An intuitive SME backup software product with plenty of new features and noticeable improvements to tape-drive performance. D2D2T options aren't overly impressive, though

Review Date: 20 Apr 2006

Reviewed By: Dave Mitchell

Price when reviewed: Single server, £699; Multi server, £1,449 (all prices exc VAT) Upgrade: Single server, £369

Overall Rating
4 stars out of 6

Since being ported over from the Macintosh environment about four years ago, Retrospect has grown in popularity to become a strong competitor to the established names in the Windows backup software market. Storage giant EMC clearly recognised this, and it started 2005 by acquiring Dantz, allowing it to expand further into the lucrative SME backup arena.

This latest version delivers plenty of new performance tweaks, with the main aim being to increase backup windows. Also, the recent interest in D2D2T (disk-to-disk-to-tape) backup has prompted most backup software vendors to come up with a new solution or an additional supporting feature. We've already seen CA's ARCserve r11.5 and Symantec's Backup Exec 10d add respective disk staging and CPS (continuous protection server) components. However, all EMC has really done with Retrospect is realign and promote a number of existing features. Along with removable media, Retrospect has always had the ability to back up to hard disk, so all you're effectively doing for a D2D2T strategy is creating one proactive backup job that secures client and server data to a disk, and other jobs that back up this location to tape at scheduled intervals.

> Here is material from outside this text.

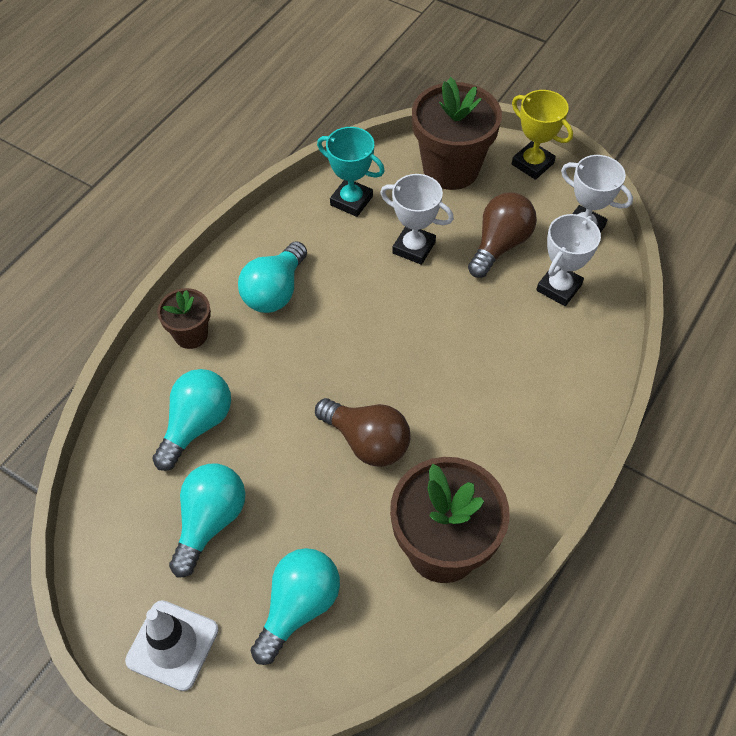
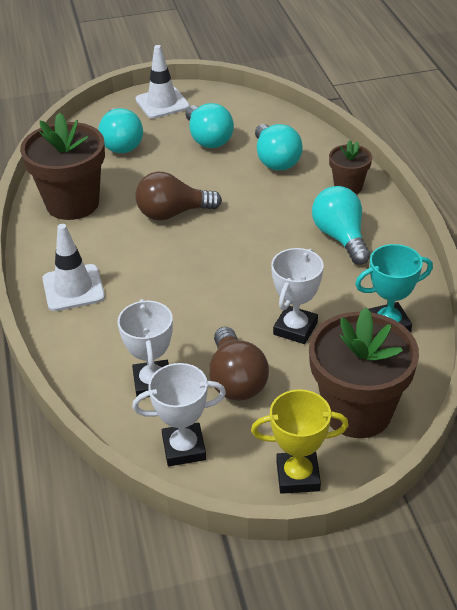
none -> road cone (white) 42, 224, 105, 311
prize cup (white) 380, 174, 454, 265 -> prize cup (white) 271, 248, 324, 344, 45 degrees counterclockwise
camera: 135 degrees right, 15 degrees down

Disk space is managed by Retrospect's existing grooming feature, which automatically deletes older backups. The Transfer Snapshot option is used to secure the disk location to tape, although you'll need to create separate jobs for each tape that's being rotated offsite and change the media assigned to each backup set so that the replacement tapes will be used. In practice, this works well enough and has the added advantage of requiring a small number of tapes for a yearly strategy. However, there's no interaction between the disk-to-disk and tape stages. In contrast, ARCserve's disk-staging option requires one job to manage all three phases.

The new User Initiated Restore (UIR) feature allows users to retrieve their own files, but only from backup sets stored on hard disks on the backup server. With IIS installed on the backup server, clients can use a simple web browser interface to search through backed up files associated with their system, select candidates for restoration, and decide on a local destination. We found this feature particularly easy to use, and you can easily secure transmissions over SSL if you wish.

For general tape-performance testing, we installed Retrospect on a dual Xeon Windows Server 2003 system equipped with Sony AIT-4 and HP LTO-2 tape drives. We then asked Retrospect to secure 9GB of test data. It reported average speeds of 22MB/sec and 24MB/sec for the AIT-4 and LTO-2 drives respectively. Running the same jobs with ARCserve returned 23MB/sec for the AIT-4 and 26MB/sec for the LTO-2, showing Retrospect is catching up in the performance stakes for general tape-based backup.

One of the biggest selling points of Retrospect is ease of use, and its modus operandi will certainly appeal to smaller businesses. It takes a full backup only once and then compares this with the source on subsequent runs and copies only changed or newly created files. Job automation also sees some improvements, but beware that many features such as tape binding and the UIR require additional add-on packs, which will push up the price.